On Saturday 8th November 2008 FirstPress attended the first of the 2008 series of Spring Lunches hosted by the Lake’s Folly winemaker, Rodney Kempe. The lunch was held at the recently acclaimed Rock Restaurant (Chef’s Hats in the 2008 Sydney Morning Herald Good Food Guide), situated in the Poole’s Rock vineyard at Pokolbin in the Hunter Valley. For more information on Rock visit http://www.rockrestaurant.com.au
As we assembled on the terrace overlooking the Poole’s Rock vines, proceedings began with salted blue eye cod in choux pastry and Sydney rock oysters from Merimbula washed down with the very fine aperitif Pol Roger champagne.
While FirstPress guests would have been happy continuing with the aperitifs all afternoon, the serious business of fine dining and tasting aged wines was about to begin. Rodney Kemp had arranged with chef Andrew Clarke for a six course degustation menu of his dishes that would accompany both aged and more recent examples of Lake’s Folly’s signature Chardonnay and Cabernets wines.
First Course: Seared scallops with apple, hazelnut, curly endive, cider and grapeseed dressing. Accompanying this was a 1989 Chardonnay, deep yellow in colour with a light honeycomb bouquet. The wine showed a lovely complex chardonnay fruit mid-palate, finishing full flavoured, and long. The nuttiness of the wine perfectly complimented the apple and hazelnut dressing on the scallops.
Second Course: Crab and zucchini flower fritters with light bisque, baby globe artichoke stuffed with prawn. To contrast the first course matching, Rod Kemp chose the 2007 Chardonnay, a lemon yellow wine with jasmine and lemon bouquet, that while younger than its predecessor, showed apple and light buttery tones mid-palate. The long dry finish held lots of residual fruit, ideal accompaniment for the fritters.

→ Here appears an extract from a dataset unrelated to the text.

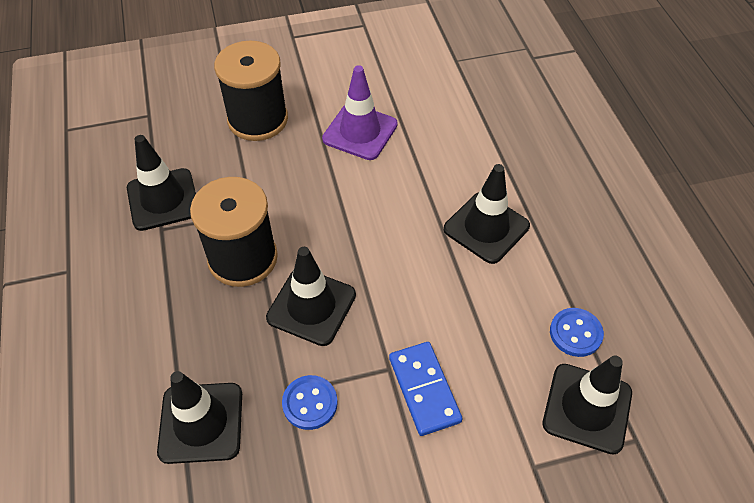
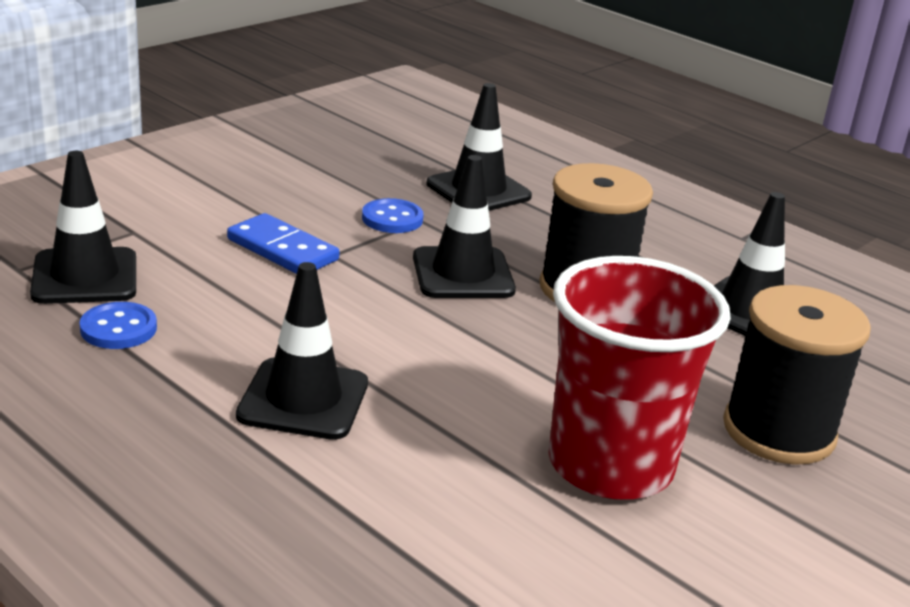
camera: 145 degrees right, 25 degrees down
(360, 132) = (610, 465): purple traffic cone -> red cup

Third Course: Duck breast with braised lentils, squab rillette and liquorice sauce. Initially I was a little apprehensive that the liquorice sauce might overwhelm the 1988 Cabernets. The brown brick red colour and dusty cedar aroma gave way to an ultra-smooth, medium-bodied, lightly fruited cabernet that coped well with the juicy duck and the earthy sauce. The wine was well balanced, and proved that Lake’s Folly Cabernets have the structure to age well.
Fourth Course: Grilled Wagyu rump, bone marrow dumpling, zucchini, oyster mushroom and horseradish cream. As the waiters delivered this dish to the table, my fellow diners were in awe of the aroma. This was a course made for the 2007 Cabernets. The wine was purple red in colour with aromatic plum and cherry bouquet. These flavours dominated the mid-palate, and lingered through to the end, reminiscent of pickled dark cherries.
Fifth Course: Wood roasted lamb rack, carrot linguini, pea puree, spiced bread and light caraway jus. I am a devotee of the combination of lamb and cabernet, and I was not disappointed. The 1998 Cabernets is a fine wine, medium red in colour with notes of cassis on the nose, continuing through the mid-palate where a hint of saddle leather blends with the soft fruit. This is a well balanced and integrated wine of real elegance.
Sixth Course: Hazelnut stuffed prunes with hazelnut brioche and Bailey’s ice cream. Now Lake’s Folly don’t make a desert wine, and that’s something perhaps Rod Kemp could explore with a small planting of Semillon. Nevertheless we were treated to a 2002 Le Tertre dy Lys D’or. The delicious golden yellow dessert wine, had apricot and honey aromas, a luscious mid-palate where melons emerged over the apricots. The wine had great mouthfeel, and a long honeyed finish.
In between Master of Ceremonies, Steve Abbott (aka The Sandman), assisted with tales of an interesting life, interspersed with two wine options flights.
Option 1: A venous blood red wine, with violets and blackberry aroma and a hint of alcoholic hotness, delivered sweet black cherry and blood plum mid-palate, and a dry, vanilla finish. What could it have been? Perplexed, FirstPress suspected a merlot based wine, but was unaware that Lake’s Folly had ever released such a wine. Indeed it was a 2003 Merlot, made in a special (i.e. very small) batch.
Option 2: A dark purple / red wine, with lifted blackberry bouquet. The mid-palate was full of blackberry and other dark berry flavours, and the finish was big. FirstPress’ assessment of the wine as a Cabernet Merlot Shiraz blend was off the mark. The wine was a Millbrook Estate 2005 Shiraz / Viognier from Western Australia. Today’s owners of Lake’s Folly, Peter Fogarty and family, also own Millbrook Estate.
This was a very enjoyable lunch, with tastings of fine examples of varieties for which Lake’s Folly is renowned, but the Hunter Valley less so. As one of the guests of FirstPress remarked, the lunch re-awakened his palate for well-made Chardonnay, and reinforced the quality in the Cabernets.
FirstPress paid for their tickets to this event.